Microbiota taxonomic profiling

The taxonomy assignment for bacteria genomes was performed on assembled contigs using k-mer-based Kraken2 against the NCBI Reference Sequence Database (RefSeq). Kraken2 was an ultrafast and highly accurate tool for metagenomic sequences classification. The abundance of each taxonomy level (species, genus, family, and phylum) was calculated and further normalized as RPKM (reads per kilobase per million reads). The microbial alpha diversity indices (species richness, Shannon index, and Simpson index) were calculated based on the relative abundance of bacteria species for each sample using the vegan package in R. For the microbial community differentiation (beta-diversity) between three different time points, the unweighted Bray-Curtis distance, was calculated using the phyloseq package in R.

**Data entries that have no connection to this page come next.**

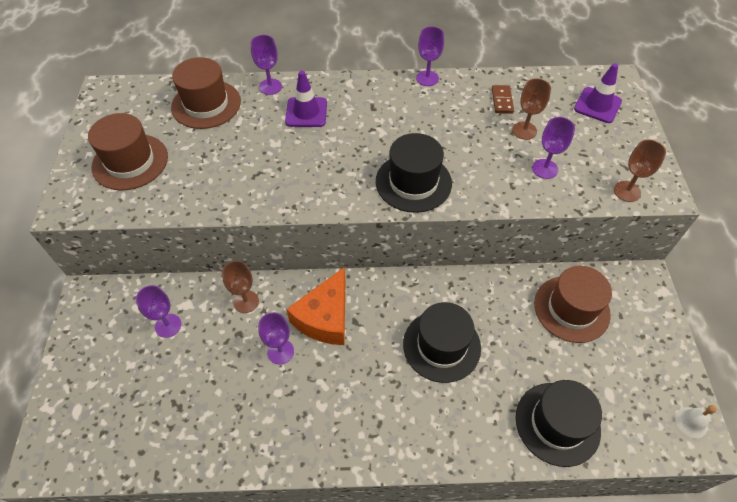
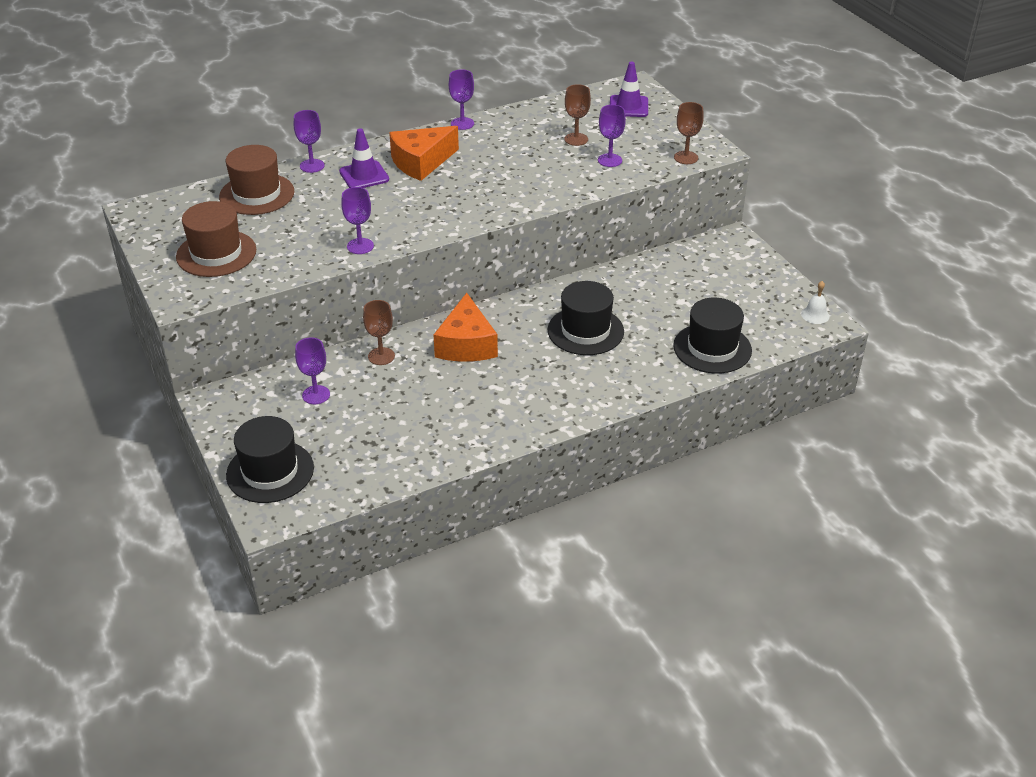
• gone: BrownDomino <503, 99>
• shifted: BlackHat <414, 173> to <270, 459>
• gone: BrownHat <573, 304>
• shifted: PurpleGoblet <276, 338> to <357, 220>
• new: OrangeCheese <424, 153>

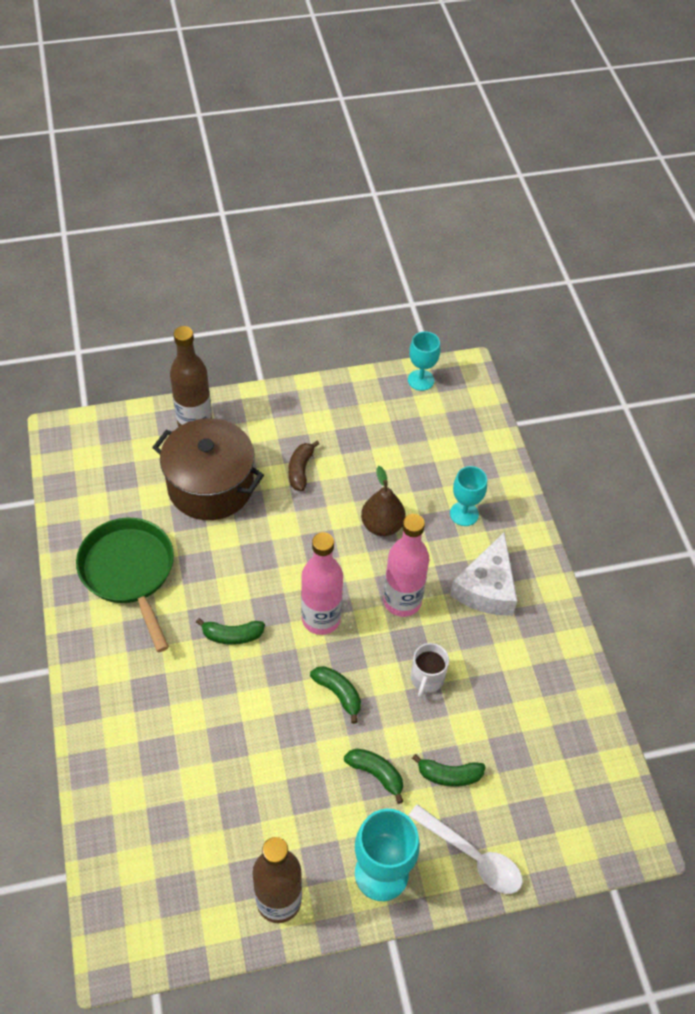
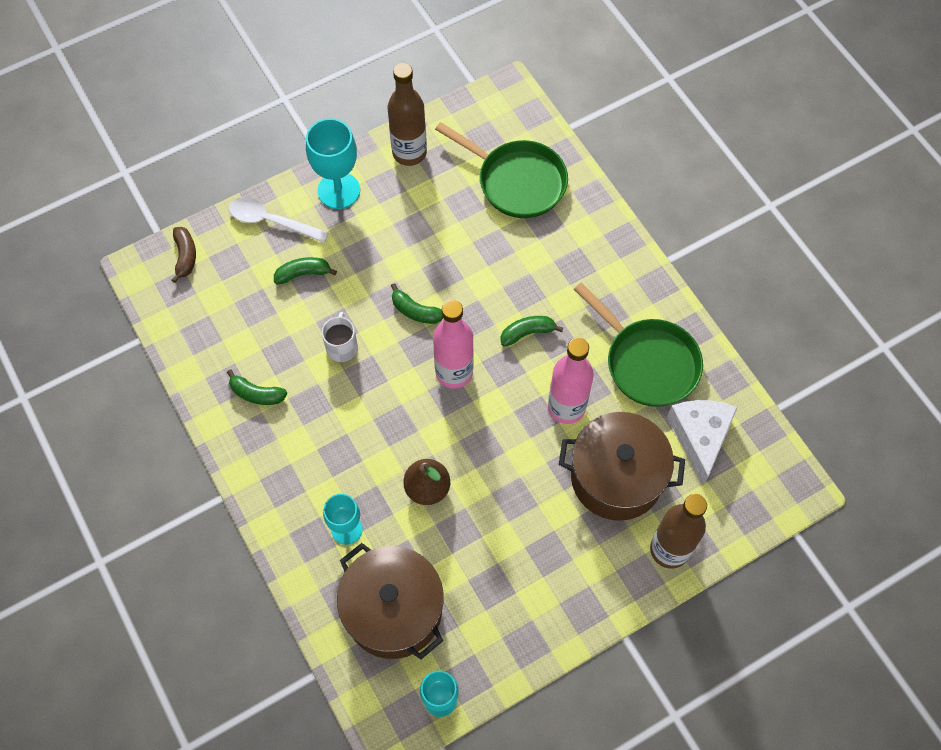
• shifted: BrownBanana <304, 466> to <184, 255>
• shifted: PinkBottle <406, 565> to <571, 381>
• shifted: WhiteCheese <483, 573> to <702, 443>
• shifted: GreenBanana <373, 776> to <257, 387>
• new: GreenPan <501, 170>
• new: BrownPot <390, 601>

The workflow of the sequencing data processing, viral contigs identification, and viral taxonomy annotation was presented in Supplementary Fig. 12.

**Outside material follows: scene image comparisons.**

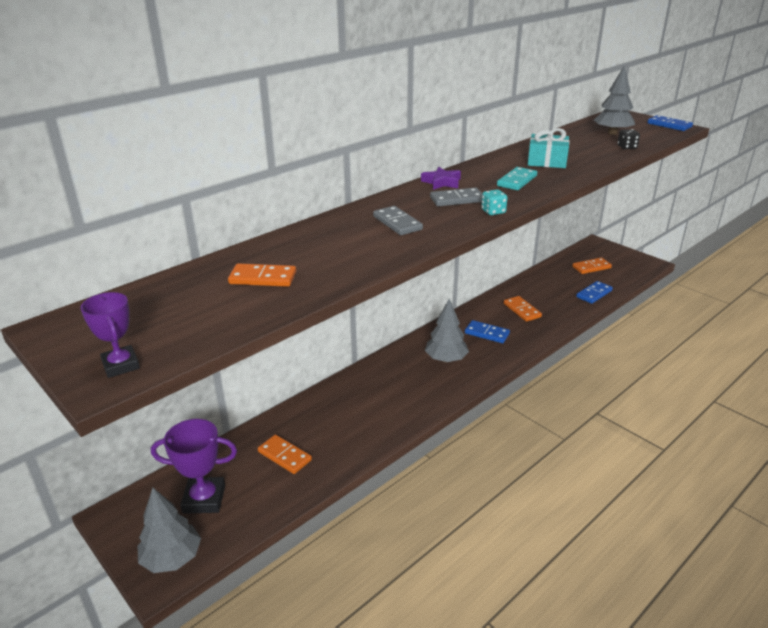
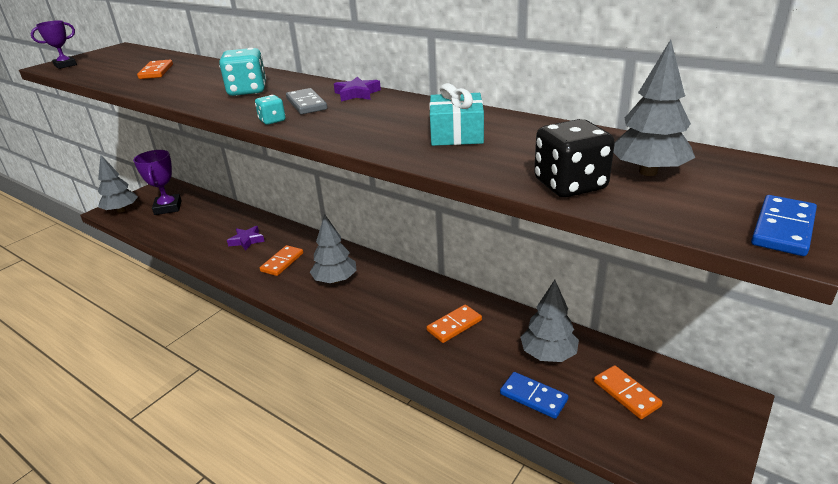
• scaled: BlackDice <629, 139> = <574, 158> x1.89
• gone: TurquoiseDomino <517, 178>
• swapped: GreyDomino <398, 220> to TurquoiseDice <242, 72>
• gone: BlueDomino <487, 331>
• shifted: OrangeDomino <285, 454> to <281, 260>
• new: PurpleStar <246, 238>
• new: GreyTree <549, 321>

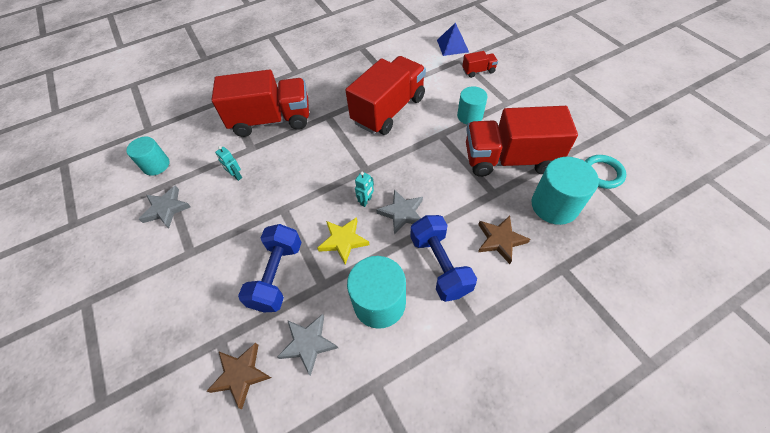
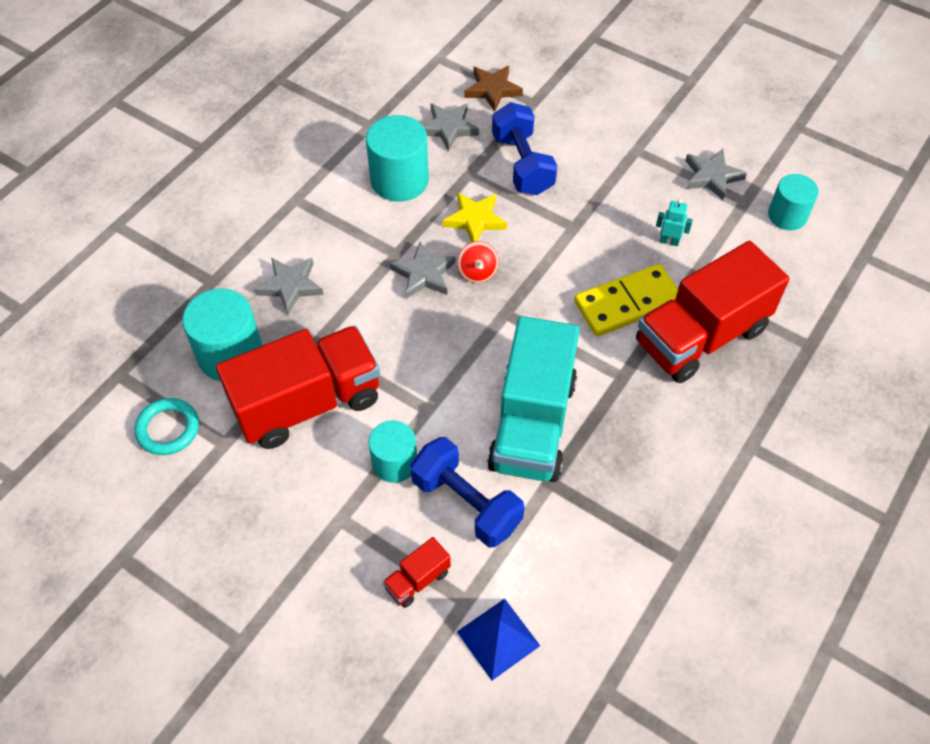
• repainted: RedTruck <385, 95> to TurquoiseTruck <533, 399>
• swapped: TurquoiseRobot <364, 189> to RedSpinningTop <478, 262>
• shifted: BlueDumbbell <443, 258> to <467, 492>
• repainted: BrownStar <504, 240> to GreyStar <289, 286>
• new: YellowDomino <626, 300>

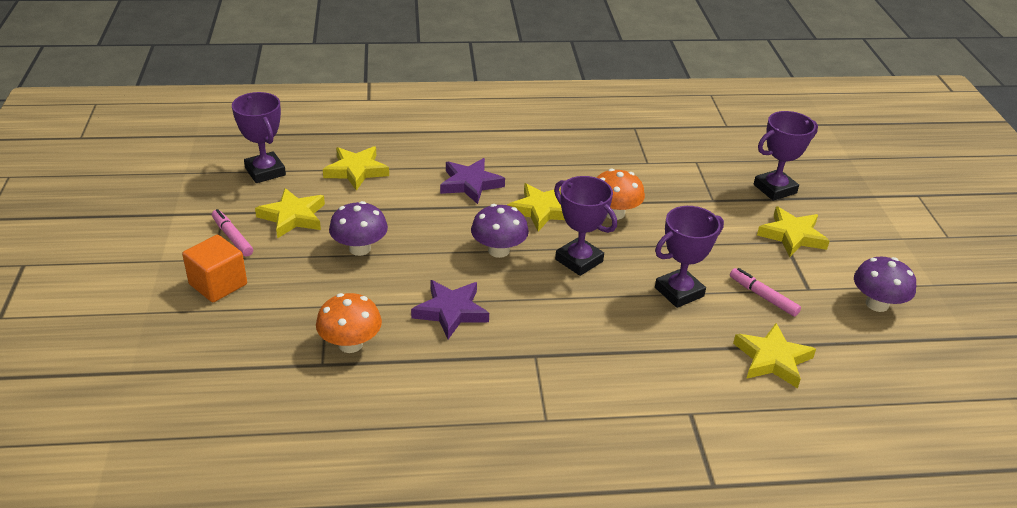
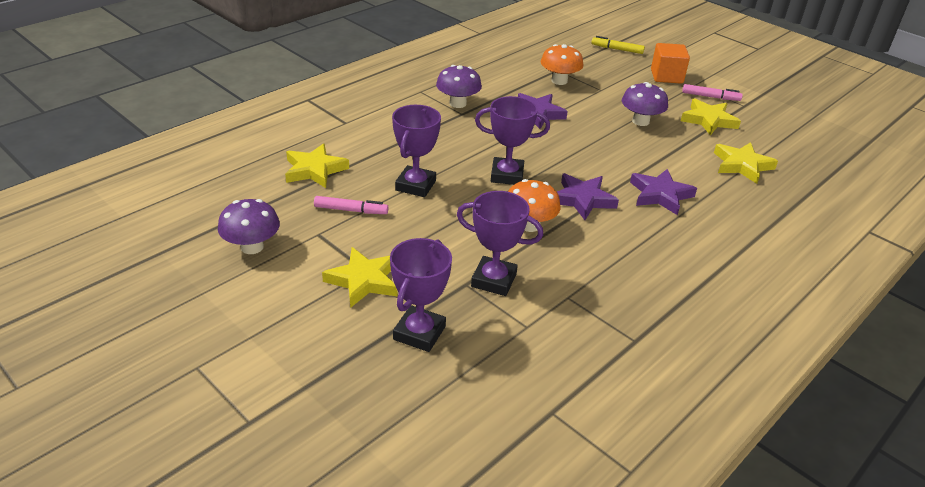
• shifted: PurpleTrophy <259, 137> to <500, 243>
• repainted: YellowStar <536, 207> to PurpleStar <588, 196>
• shifted: PurpleMushroom <500, 231> to <459, 86>
• new: YellowMarker <618, 45>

Antibiotic resistance gene profiling

Assembled contigs were mapped to the Comprehensive Antibiotic Resistance Database (CARD)73 using the Resistance Gene Identifier (RGI) v5.11 with default parameters as described previously31. The abundance of the ARGs was calculated using ShortBRED (95% identity and 95% length coverage)74. The RPKM abundance of ARGs was calculated.

Statistical analysis

All statistical analysis and figures were performed by the R software (v4.0.3) unless otherwise stated. For microbiome diversity, the two-sided Wilcoxon signed-rank test or Manny–Whitney U test was used for paired and unpaired samples. Benjamini–Hochberg (FDR) was applied for multiple comparison correction. MaAsLin2 package in R was used to identify differential abundance on microbiome taxonomy level with linear model (original p value <0.05 with q values <0.05 were considered significant; formula adjusted for age, gender, treatment regimens, drug durations, raw reads with a baseline set as the reference group)75. Principal coordinates analysis (PCoA) of beta-diversity of gut microbiota between or within treatment groups was visualized based on chi-square distance matrices. Permutational multivariate analysis of variance (PERMANOVA) was then performed to compare microbiota community dissimilarity using analysis of variance using distance matrices (ADONIS) for 999 permutations. For the comparisons of the average Bray-Curtis dissimilarity distance, permutation tests (99,999 times) were used. Spearman’s rank correlation was used to evaluate the association between bacteriophage-bacteria taxa, Benjamini–Hochberg correction with cut-off value 0.05 applied for all paired correlations. Pearson correlation was applied to evaluate the alpha diversity correlation between viral species and bacteria species.

Reporting summary

Further information on research design is available in the Nature Portfolio Reporting Summary linked to this article.